History's most successful mathematical prediction | Mathematics - Cosmos

This article appeared in Cosmos 79 - Winter 2018 under the headline "History's most successful mathematical prediction" 

The power of physical theory drives us to know the world in ever-finer detail. Paul Davies, Regents' Professor and Director of the Beyond Centre for Fundamental Concepts in Science at Arizona State University explains.

American theoretical physicist Julian Schwinger.
Photo: Historical / Getty Images

When Sir James Jeans proclaimed “God is a pure mathematician!” he was referring to the fact that most basic processes of nature obey elegant mathematical relationships. Science is so successful because theorists can use mathematics to make predictions experimenters can test.

Mathematics has been used to predict the existence of the planet Neptune, radio waves, antimatter, neutrinos, black holes, gravitational waves and the Higgs boson, to give but a few examples.

Sometimes the predictions are breathtakingly precise. Probably the most successful example of the power of physical theory concerns the curious case of the spinning electron.

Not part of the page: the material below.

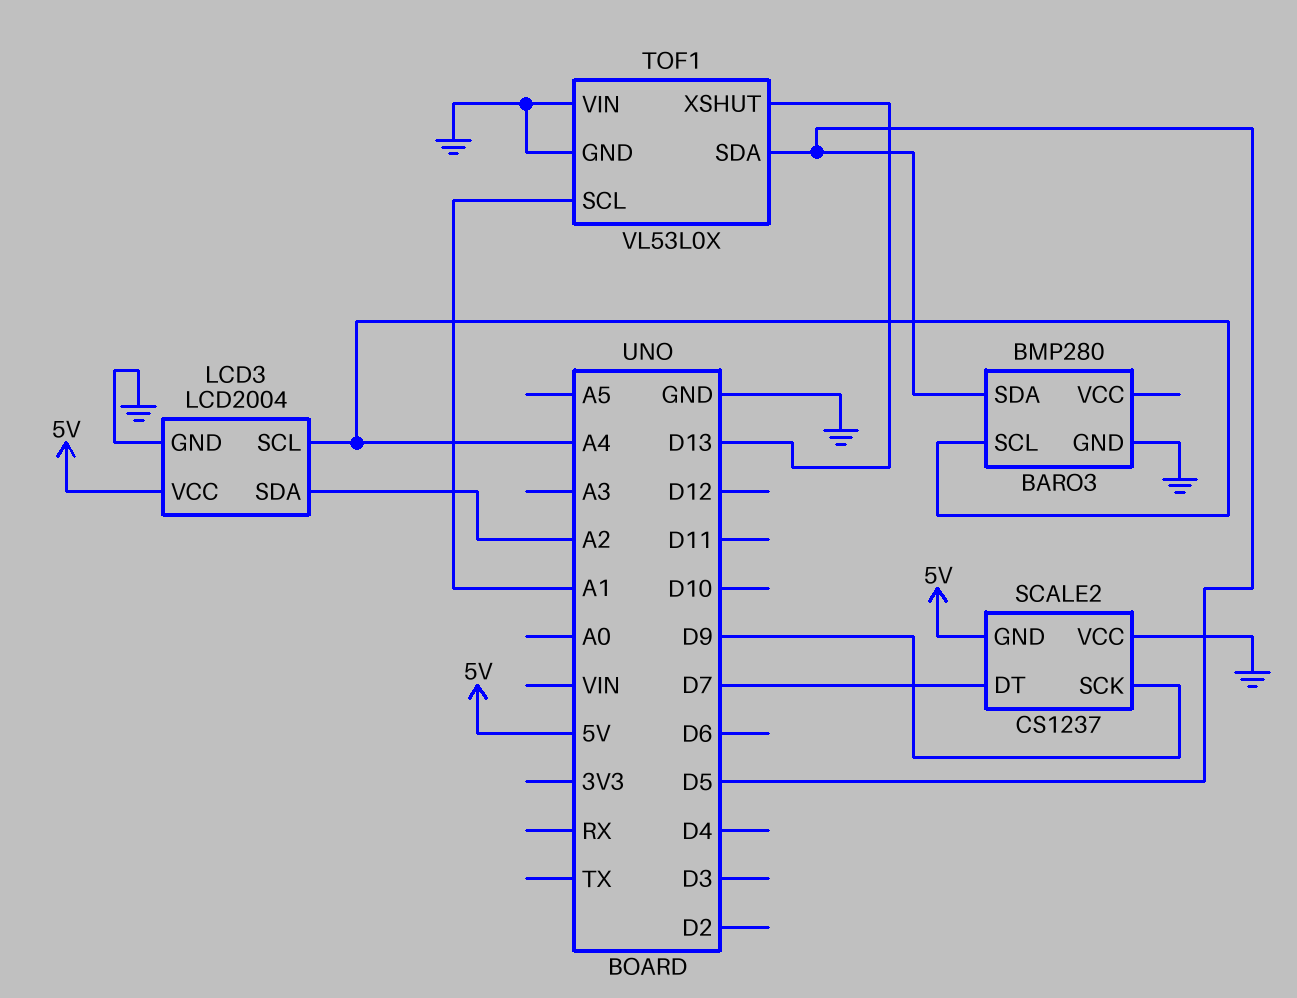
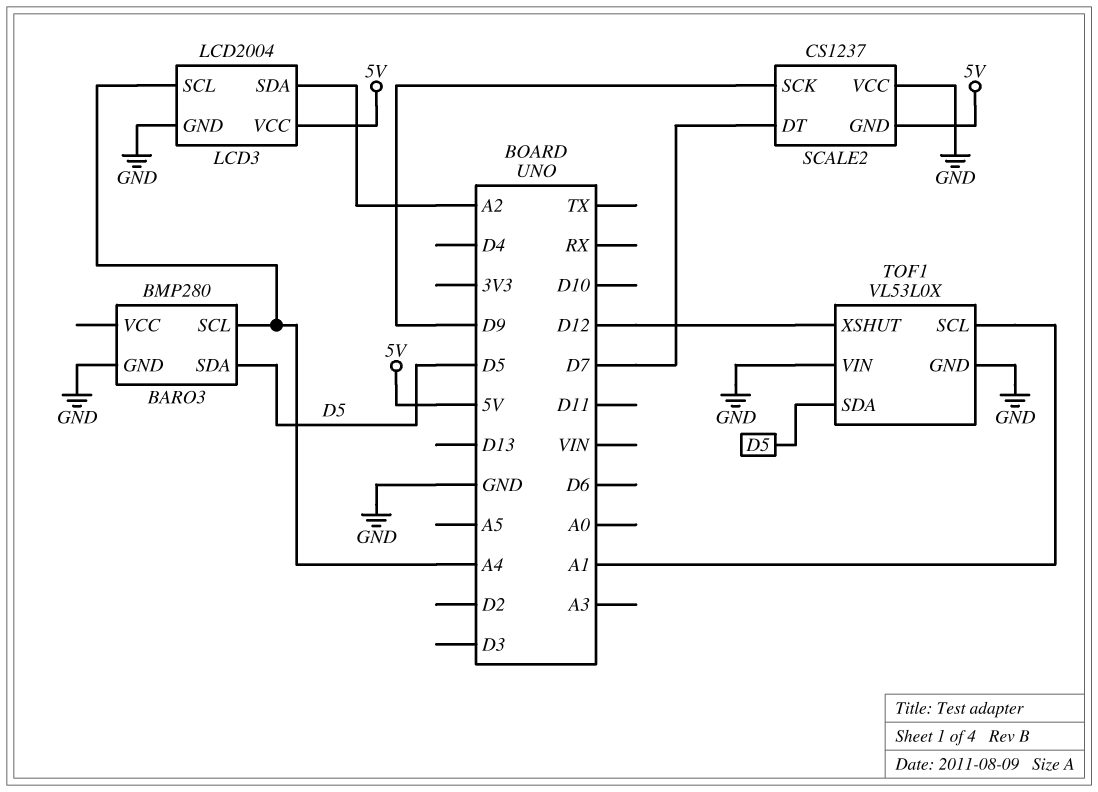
TOF1 pin XSHUT: D13 -> D12

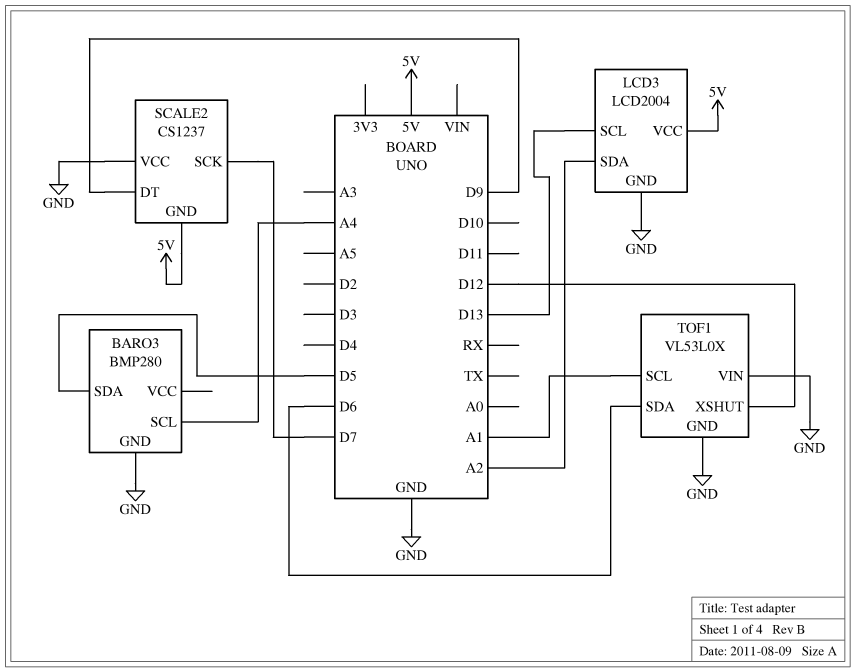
LCD3 pin SCL: A4 -> D13
SCALE2 pin DT: D7 -> D9
SCALE2 pin SCK: D9 -> D7
TOF1 pin SDA: D5 -> D6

Long ago Michael Faraday found that moving electric charges generate magnetic fields; an electric current flowing around a coil of wire is the basis of the electric motor. Even a static electron has a magnetic field, on account of the fact that all electrons spin. Every electron has an identical quantity of spin, as it does of charge. This intrinsic rotation serves to turn the particle into a tiny magnet.

Naturally physicists want to know how strong a magnet it is. If the electron is treated as a miniscule rotating ball, the calculation is easy. But the answer is only half of what experimenters measure.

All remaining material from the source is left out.